Comme chacun le sait, les investissements en matière de composants sont lourds et de nombreux mois sont nécessaires pour leur mise en œuvre (couramment 4 ans pour une usine de semi-conducteurs). Les crises même si elles sont différentes par leur durée et leurs amplitudes ont au moins deux points communs celles de déjouer systématiquement toutes les analyses des experts en la matière, et de se terminer par une surproduction, ce qui fait chuter les prix. Ces deux points sont donc des freins importants en matière d’investissement. Les surproductions sont la résultante des doubles commandes effectuées par les industriels de peur de manquer, reflexe compréhensible mais qui a des effets désastreux sur un secteur d’activités très fortement capitalistique.
A l’heure actuelle, alors que les carnets de commande sont plutôt florissants, la pénurie de composants entraîne de multiples perturbations chez les sous-traitants, quel qu’en soit la taille ou le chiffre d’affaires.

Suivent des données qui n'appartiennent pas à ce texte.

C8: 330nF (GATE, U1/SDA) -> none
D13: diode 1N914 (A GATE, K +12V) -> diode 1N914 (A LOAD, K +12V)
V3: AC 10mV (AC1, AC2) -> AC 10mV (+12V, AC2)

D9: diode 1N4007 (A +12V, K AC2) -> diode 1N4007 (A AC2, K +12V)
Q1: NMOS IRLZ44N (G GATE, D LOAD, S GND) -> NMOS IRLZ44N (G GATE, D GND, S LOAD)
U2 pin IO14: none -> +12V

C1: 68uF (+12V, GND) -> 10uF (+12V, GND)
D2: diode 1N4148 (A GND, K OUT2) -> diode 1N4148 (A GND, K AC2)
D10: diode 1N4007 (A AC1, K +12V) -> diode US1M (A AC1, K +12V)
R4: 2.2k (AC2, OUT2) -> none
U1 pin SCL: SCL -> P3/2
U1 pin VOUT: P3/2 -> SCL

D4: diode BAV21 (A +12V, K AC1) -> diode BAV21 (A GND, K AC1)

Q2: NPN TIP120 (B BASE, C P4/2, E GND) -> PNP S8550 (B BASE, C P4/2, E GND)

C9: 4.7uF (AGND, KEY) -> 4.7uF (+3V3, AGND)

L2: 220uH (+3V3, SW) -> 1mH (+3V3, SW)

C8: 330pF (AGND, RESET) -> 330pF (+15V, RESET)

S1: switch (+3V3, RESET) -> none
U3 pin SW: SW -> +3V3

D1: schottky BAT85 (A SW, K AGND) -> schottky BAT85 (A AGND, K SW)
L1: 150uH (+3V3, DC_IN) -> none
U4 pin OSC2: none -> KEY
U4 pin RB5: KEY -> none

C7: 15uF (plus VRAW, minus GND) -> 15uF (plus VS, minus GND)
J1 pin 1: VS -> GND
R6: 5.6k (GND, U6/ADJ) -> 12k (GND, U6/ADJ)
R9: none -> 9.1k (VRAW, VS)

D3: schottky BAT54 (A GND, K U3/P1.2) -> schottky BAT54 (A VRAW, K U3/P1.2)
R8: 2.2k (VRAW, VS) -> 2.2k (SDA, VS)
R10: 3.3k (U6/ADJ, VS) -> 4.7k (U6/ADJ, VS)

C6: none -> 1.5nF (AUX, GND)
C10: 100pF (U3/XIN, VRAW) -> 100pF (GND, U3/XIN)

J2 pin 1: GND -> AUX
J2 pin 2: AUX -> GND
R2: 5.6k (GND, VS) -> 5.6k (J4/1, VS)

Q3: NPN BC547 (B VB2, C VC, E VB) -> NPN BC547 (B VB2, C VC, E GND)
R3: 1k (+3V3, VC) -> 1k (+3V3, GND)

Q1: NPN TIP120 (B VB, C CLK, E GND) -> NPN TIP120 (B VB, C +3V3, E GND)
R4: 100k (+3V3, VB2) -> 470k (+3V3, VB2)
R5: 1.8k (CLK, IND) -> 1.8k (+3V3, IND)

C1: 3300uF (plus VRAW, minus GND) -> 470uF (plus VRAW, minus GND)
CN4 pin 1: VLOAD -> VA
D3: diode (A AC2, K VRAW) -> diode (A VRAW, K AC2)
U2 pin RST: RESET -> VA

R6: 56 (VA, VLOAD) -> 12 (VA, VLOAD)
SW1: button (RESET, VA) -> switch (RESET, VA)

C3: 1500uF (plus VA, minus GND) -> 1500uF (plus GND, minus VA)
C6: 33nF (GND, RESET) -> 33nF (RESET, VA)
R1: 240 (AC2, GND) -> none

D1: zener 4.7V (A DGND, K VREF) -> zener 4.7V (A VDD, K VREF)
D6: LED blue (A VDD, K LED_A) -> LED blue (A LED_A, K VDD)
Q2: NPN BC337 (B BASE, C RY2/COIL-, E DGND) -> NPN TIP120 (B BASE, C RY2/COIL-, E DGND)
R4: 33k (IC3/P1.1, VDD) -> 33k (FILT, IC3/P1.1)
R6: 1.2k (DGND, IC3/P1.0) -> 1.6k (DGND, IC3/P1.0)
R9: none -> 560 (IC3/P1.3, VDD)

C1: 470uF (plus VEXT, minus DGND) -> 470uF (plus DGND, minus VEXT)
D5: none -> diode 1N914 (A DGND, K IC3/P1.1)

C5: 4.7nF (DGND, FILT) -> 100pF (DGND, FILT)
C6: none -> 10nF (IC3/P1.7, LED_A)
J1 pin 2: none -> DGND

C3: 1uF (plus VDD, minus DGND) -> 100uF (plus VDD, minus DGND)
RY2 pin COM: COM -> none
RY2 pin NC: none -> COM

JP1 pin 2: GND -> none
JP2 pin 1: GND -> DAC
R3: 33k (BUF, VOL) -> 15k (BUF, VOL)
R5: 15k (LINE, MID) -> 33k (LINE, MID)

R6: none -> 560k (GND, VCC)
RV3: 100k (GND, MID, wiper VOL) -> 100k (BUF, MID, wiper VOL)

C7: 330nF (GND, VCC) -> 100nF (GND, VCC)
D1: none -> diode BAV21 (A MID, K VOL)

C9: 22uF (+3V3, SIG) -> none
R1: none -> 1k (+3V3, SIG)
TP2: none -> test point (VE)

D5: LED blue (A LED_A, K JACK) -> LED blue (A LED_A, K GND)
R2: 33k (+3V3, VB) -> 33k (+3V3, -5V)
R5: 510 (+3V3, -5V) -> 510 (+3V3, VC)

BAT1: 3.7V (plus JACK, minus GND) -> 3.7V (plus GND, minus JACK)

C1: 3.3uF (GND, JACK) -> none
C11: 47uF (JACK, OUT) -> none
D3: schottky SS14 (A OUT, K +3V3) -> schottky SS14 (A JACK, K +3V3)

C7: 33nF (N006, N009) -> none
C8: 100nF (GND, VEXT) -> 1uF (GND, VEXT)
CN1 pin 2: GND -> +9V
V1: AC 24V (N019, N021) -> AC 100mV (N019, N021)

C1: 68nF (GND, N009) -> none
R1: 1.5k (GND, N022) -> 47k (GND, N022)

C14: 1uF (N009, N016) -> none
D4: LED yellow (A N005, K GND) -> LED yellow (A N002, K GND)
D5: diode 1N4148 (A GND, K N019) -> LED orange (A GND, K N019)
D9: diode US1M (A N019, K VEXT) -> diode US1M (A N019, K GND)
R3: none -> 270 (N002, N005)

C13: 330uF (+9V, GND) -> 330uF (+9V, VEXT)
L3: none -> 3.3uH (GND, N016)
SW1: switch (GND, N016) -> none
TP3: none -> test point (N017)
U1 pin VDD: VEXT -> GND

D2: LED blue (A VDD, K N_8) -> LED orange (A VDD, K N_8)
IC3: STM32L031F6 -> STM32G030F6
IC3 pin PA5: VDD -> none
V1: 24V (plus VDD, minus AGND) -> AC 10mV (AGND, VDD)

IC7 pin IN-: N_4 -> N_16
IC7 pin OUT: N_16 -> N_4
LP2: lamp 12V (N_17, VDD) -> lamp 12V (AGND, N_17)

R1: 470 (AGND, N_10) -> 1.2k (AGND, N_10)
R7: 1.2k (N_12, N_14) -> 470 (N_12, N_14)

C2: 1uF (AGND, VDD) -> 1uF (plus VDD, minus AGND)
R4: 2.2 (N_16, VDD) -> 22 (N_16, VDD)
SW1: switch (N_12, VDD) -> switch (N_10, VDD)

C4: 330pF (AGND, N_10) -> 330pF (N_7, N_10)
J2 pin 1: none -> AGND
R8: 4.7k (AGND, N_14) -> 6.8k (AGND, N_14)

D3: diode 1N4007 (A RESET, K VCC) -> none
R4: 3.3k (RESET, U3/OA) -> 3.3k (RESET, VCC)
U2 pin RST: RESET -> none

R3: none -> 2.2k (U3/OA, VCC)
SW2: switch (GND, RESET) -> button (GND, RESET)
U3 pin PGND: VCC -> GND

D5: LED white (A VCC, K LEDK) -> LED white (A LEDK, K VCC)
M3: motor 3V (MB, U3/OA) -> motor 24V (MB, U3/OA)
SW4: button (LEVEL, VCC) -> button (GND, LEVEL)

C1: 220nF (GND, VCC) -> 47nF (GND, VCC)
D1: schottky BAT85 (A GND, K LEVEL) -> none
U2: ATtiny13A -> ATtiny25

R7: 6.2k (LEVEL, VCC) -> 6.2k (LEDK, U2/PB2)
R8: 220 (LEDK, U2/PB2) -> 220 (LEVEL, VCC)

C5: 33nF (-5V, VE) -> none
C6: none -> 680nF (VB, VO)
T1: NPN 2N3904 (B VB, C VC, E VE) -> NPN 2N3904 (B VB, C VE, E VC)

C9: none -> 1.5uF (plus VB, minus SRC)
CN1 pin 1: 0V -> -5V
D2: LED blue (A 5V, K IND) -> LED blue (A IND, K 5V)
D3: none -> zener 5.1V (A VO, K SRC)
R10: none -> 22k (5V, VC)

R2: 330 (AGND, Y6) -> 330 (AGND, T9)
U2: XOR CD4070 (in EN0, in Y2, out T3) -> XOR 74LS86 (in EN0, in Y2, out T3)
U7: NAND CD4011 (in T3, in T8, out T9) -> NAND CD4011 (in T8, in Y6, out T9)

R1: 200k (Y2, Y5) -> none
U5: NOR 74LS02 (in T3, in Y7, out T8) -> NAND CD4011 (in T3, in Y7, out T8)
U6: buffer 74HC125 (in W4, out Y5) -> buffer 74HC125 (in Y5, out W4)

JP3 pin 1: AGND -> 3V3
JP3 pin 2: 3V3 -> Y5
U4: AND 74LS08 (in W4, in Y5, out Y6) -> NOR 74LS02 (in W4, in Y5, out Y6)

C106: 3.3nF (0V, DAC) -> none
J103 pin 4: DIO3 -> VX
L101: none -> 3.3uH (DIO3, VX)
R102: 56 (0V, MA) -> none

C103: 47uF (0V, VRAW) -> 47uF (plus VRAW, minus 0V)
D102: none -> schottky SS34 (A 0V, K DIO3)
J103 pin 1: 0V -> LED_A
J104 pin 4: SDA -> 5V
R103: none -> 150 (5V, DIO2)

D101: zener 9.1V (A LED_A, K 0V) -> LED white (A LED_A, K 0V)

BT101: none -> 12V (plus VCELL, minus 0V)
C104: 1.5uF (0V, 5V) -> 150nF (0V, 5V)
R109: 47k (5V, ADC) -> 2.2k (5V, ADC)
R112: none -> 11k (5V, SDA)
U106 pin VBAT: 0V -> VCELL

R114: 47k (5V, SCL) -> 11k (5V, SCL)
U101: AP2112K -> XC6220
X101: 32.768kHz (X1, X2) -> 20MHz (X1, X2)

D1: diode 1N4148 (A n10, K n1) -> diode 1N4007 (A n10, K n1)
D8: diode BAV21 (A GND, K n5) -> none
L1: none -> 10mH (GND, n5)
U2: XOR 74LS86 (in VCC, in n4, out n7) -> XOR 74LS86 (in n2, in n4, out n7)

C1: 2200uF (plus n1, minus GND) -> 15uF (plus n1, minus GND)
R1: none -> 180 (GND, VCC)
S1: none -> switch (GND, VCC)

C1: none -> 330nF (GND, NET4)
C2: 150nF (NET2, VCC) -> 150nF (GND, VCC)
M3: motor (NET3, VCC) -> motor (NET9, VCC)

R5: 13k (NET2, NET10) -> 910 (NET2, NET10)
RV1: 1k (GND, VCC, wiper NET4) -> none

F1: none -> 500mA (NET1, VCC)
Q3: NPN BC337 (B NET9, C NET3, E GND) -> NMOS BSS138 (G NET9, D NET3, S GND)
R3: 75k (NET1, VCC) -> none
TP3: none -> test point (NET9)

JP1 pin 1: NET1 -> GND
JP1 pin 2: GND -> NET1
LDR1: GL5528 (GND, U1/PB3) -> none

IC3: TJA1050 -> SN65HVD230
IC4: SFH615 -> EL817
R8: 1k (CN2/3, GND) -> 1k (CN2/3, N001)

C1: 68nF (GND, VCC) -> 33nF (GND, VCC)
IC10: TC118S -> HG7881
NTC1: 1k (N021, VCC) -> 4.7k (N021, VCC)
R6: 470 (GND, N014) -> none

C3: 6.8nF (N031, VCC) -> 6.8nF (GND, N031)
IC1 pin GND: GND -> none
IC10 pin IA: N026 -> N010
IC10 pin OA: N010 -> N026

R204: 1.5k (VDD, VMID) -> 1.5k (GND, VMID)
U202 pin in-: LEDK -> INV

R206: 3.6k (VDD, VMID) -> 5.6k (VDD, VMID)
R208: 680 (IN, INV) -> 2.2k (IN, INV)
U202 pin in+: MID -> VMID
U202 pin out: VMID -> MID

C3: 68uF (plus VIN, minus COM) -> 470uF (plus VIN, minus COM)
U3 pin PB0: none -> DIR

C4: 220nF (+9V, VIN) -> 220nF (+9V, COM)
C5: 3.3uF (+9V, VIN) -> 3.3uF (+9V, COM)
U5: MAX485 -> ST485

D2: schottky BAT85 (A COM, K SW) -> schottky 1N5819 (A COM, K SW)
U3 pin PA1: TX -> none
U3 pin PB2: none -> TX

Ces contraintes sont de 3 ordres :
- Financier: augmentation massive des stocks entrainant des problématiques de trésorerie, dégradation soudaine et sectorielle (toute la filière) des notations d’encours-crédit, gel des investissements et des embauches ;
- Rentabilité: le non-respect des délais de livraison des composants, conjugué aux augmentations inopinées des prix des matières premières et des transports, dégrade très sérieusement les marges opérationnelles. La reprogrammation quasi quotidienne des plans de production, le recours à l’intérim pour absorber les pics de charge alternés de périodes de chômage partiel, et le besoin de structure indirecte renforcée pour gérer les achats et approvisionnements impactent fortement la rentabilité.
- Climat social et conditions de travail : l’ensemble des sous-traitants français sont restés en activité depuis l’origine de la pandémie, pour servir au mieux les clients de toutes les industries stratégiques indispensables au fonctionnement du pays, produits médicaux, défense, distribution d’énergie, etc… Avec une croissante pourtant visible dans les carnets de commande, les problèmes d’approvisionnements viennent s’additionner et perturbent fortement le fonctionnement des entreprises, en particulier la gestion du personnel. Les services achats des clients mettent à rude épreuve les sous-traitants, parfois sous menace de pénalités de retard, en invoquant des relations contractuelles inapplicables.
En appui, voir en Annexe 3, l’enquête menée auprès des adhérents en août.
Suite à l’alerte émise par la profession en juillet, (voir Annexes 4 et 5) des actions sont en cours d’élaboration : mise en place d’un Observatoire des Approvisionnements requise par la Ministre de l’Industrie auprès du CSF Electronique (voir Annexe 6). Les dernières informations échangées sur le salon Global Industrie confirment les craintes des industriels, avec une persistance de la crise pour les trente prochains mois, dont le pic reste à venir.
Dans ce contexte, il nous parait indispensable de mettre en place immédiatement de fortes mesures d’accompagnement, afin de préserver l’écosystème de la filière, en particulier envers les ETI/PME.